Je ne connaissais pas encore Joris-Karl Huysmans, auteur français d’origine hollandaise, contemporain de Victor Hugo. Je remercie donc ma librairie préférée d’avoir mis en avant cet auteur lors de l’une de leurs sélections thématiques, sans quoi je serais passé à côté de ce chef d’oeuvre d’érudition.

Le roman, presque comparable à un long poème écrit en prose, se focalise sur un seul personnage, Jean des Esseintes, un homme riche qui a choisi de vivre reclus dans sa maison de Fontenay-aux-Roses, en région parisienne, par pure misanthropie et rejet de la société, afin de se consacrer à aménager sa maison par les fantaisies les plus diverses.

A quoi bon bouger, quand on peut voyager si magnifiquement dans une chaise ?
Lorsque la maison de Fontenay fut prête et agencée, suivant ses désirs et ses plans, par un architecte, lorsqu'il ne resta plus qu'à déterminer l'ordonnance de l'ameublement et du décor, il passa de nouveau et longuement en revue la série des couleurs et des nuances.

Un des passages les plus truculents du livre illustre à merveille cette fantasmagorie : il y décide de se faire livrer une tortue à domicile et fait sertir sa carapace de diamants, ce à quoi elle succombera. On peut y voir une analogie de des Esseintes lui-même.

Elle ne bougeait toujours point, il la palpa ; elle était morte. Sans doute habituée à une existence sédentaire, à une humble vie passée sous sa pauvre carapace, elle n'avait pu supporter le luxe éblouissant qu'on lui imposait, la rutilante chape dont on l'avait vêtue.

Mais surtout, au-delà du choix des meubles et des décorations qui l’occupent seulement dans un premier temps, donnant l’occasion au lecteur de 2023 d’accroître son vocable des couleurs et des objets, c’est par la suite pour se dédier corps et âme à la littérature, à la peinture et l’art en général qu’il se terre dans sa propriété. Une occasion parfaite pour que l’érudition de l’auteur se manifeste.

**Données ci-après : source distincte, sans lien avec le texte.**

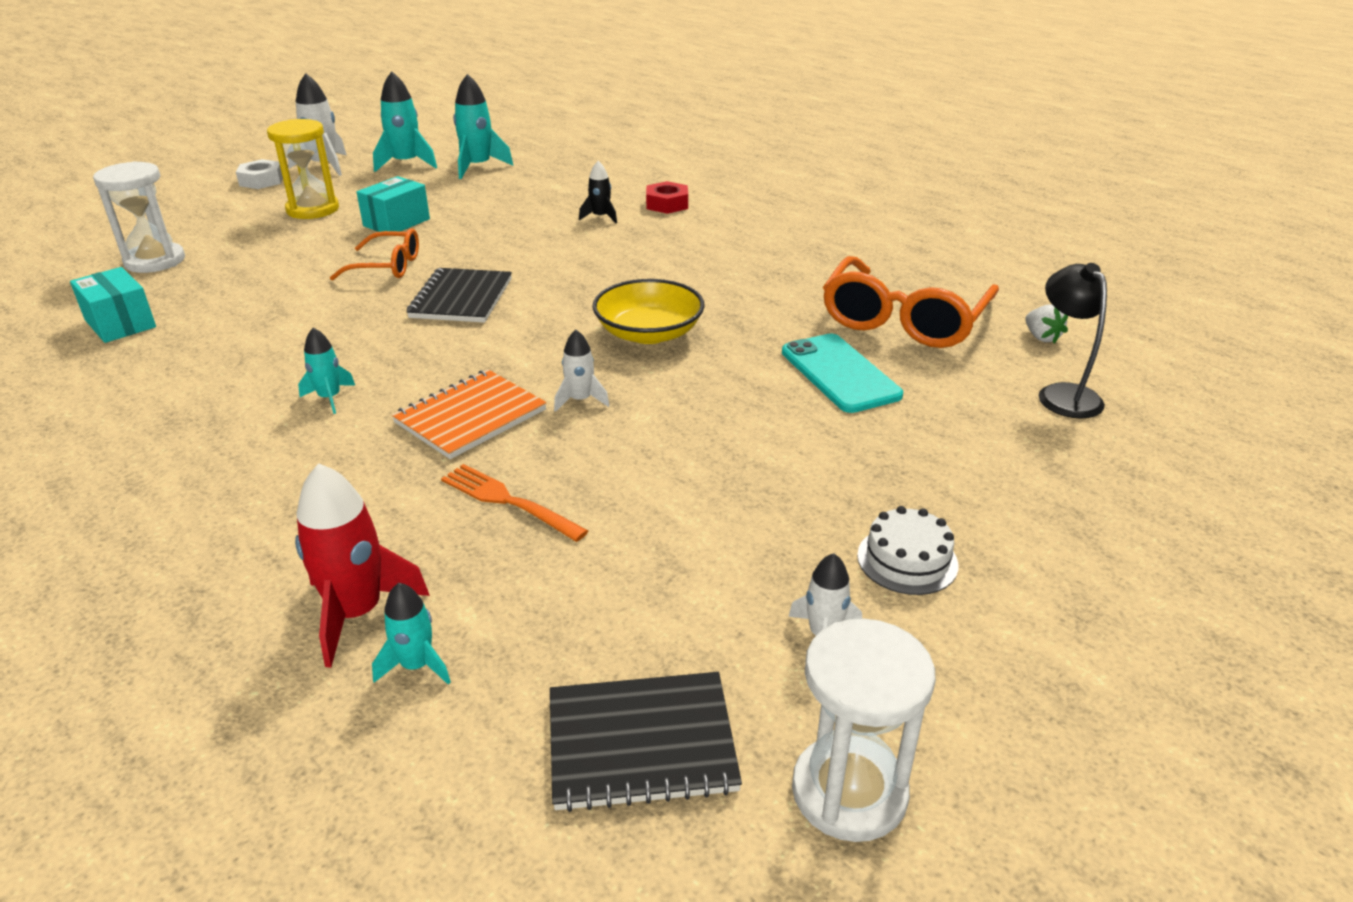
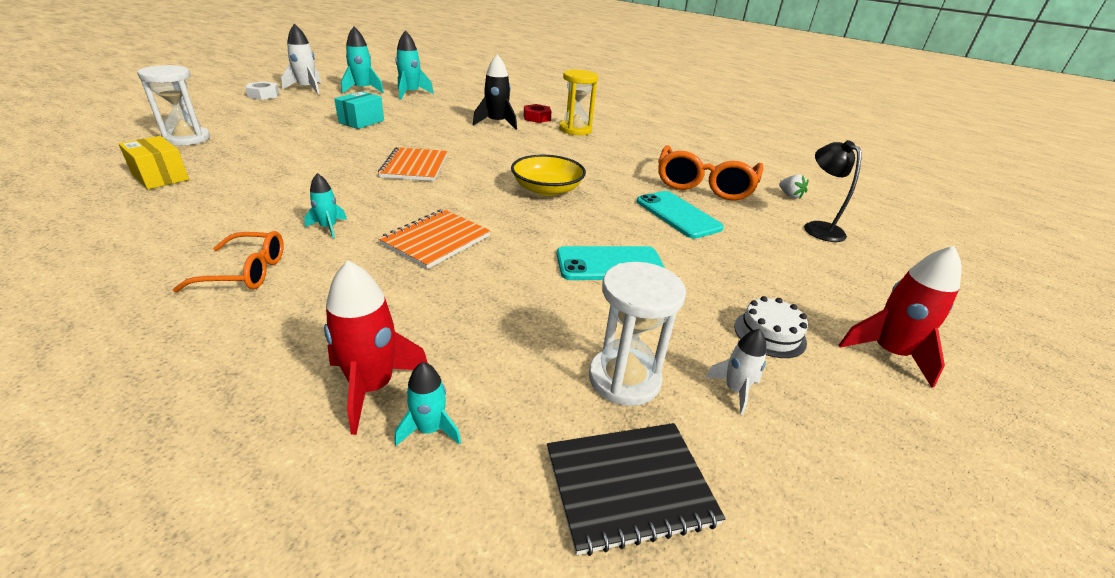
camera: 10 degrees left, 0 degrees up
(120, 323) = (160, 177): turquoise box -> yellow box
(313, 209) = (302, 112): yellow hourglass -> yellow hourglass (575, 130)
(387, 266) = (359, 146): orange glasses -> orange glasses (246, 272)
(461, 298) = (414, 166): black notebook -> orange notebook
(508, 501) = (476, 298): orange fork -> none
(580, 400) = (512, 230): white rocket -> none
(600, 217) = (497, 123): black rocket -> black rocket, size x1.75
(708, 453) = (610, 264): none -> turquoise phone
(849, 791) = (803, 517): white hourglass -> white hourglass (624, 379)
(1077, 592) = (888, 353): none -> red rocket

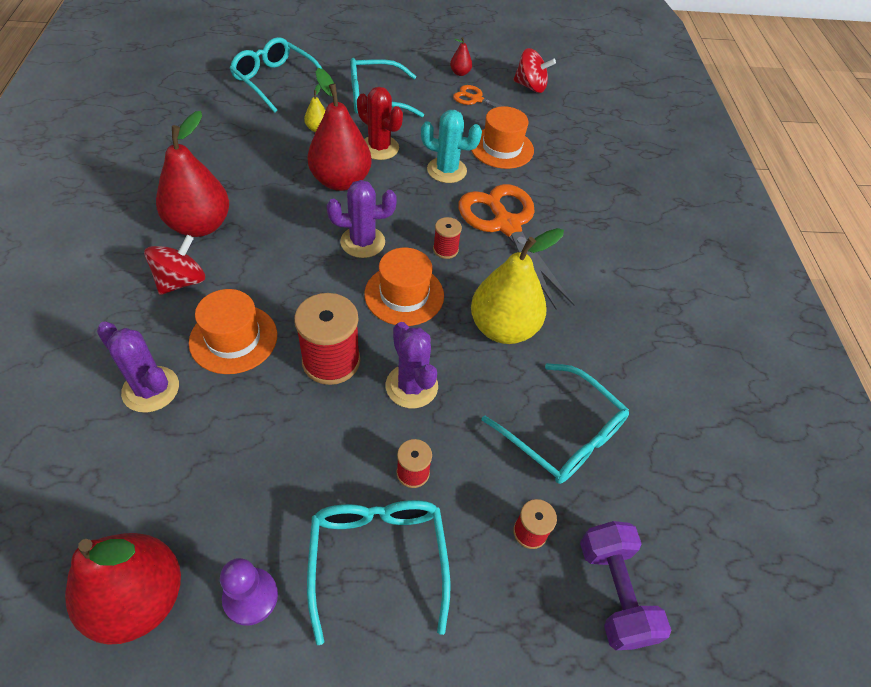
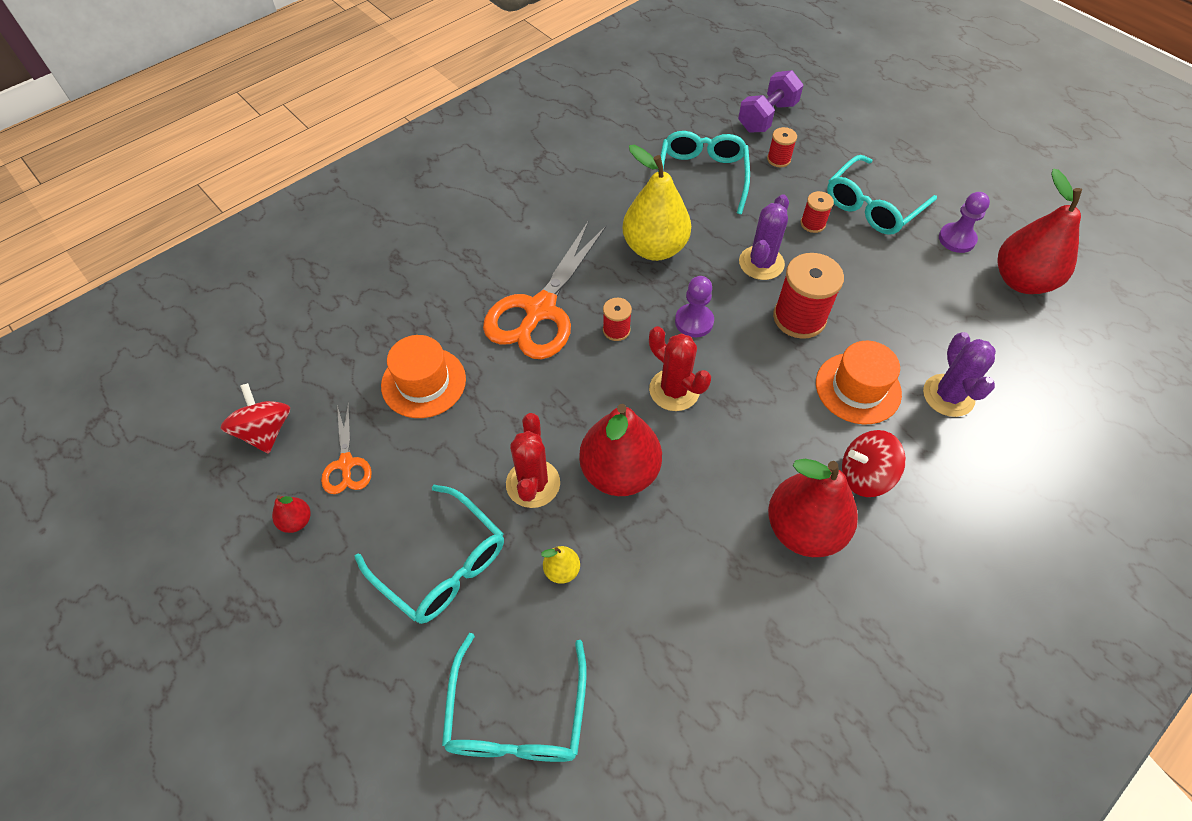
camera: 125 degrees left, 5 degrees up
(362, 242) = (674, 390): purple cactus -> red cactus
(404, 295) = (694, 322): orange hat -> purple pawn
(446, 170) = (508, 401): turquoise cactus -> none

Ce qu'il voulait, c'étaient des couleurs dont l'expression s'affirmât aux lumières factices des lampes ; peu lui importait même qu'elles fussent, aux lueurs du jour, insipides ou rêches, car il ne vivait guère que la nuit, pensant qu'on était mieux chez soi, plus seul, et que l'esprit ne s'excitait et ne crépitait réellement qu'au contact voisin de l'ombre ; il trouvait aussi une jouissance particulière à se tenir dans une chambre largement éclairée, seul éveillé et debout, au milieu des maisons enténébrées et endormies, une sorte de jouissance où il entrait peut-être une pointe de vanité, une satisfaction toute singulière, que connaissent les travailleurs attardés alors que, soulevant les rideaux des fenêtres, ils s'aperçoivent autour d'eux que tout est éteint, que tout est muet, que tout est mort.

La langue française y est en effet toujours maniée avec un rare brio, même pour un écrivain du XIXe siècle. Sans le contexte, beaucoup de mots complexes pourraient échapper à la compréhension du lecteur le plus distrait, et il n’est pas rare de s’y prendre à deux fois pour mieux appréhender un passage. Mais étrangement, la lecture se veut fluide et agréable, on est comme absorbé par la délicatesse de l’agencement des mots et par la beauté du vocabulaire peu commun employé.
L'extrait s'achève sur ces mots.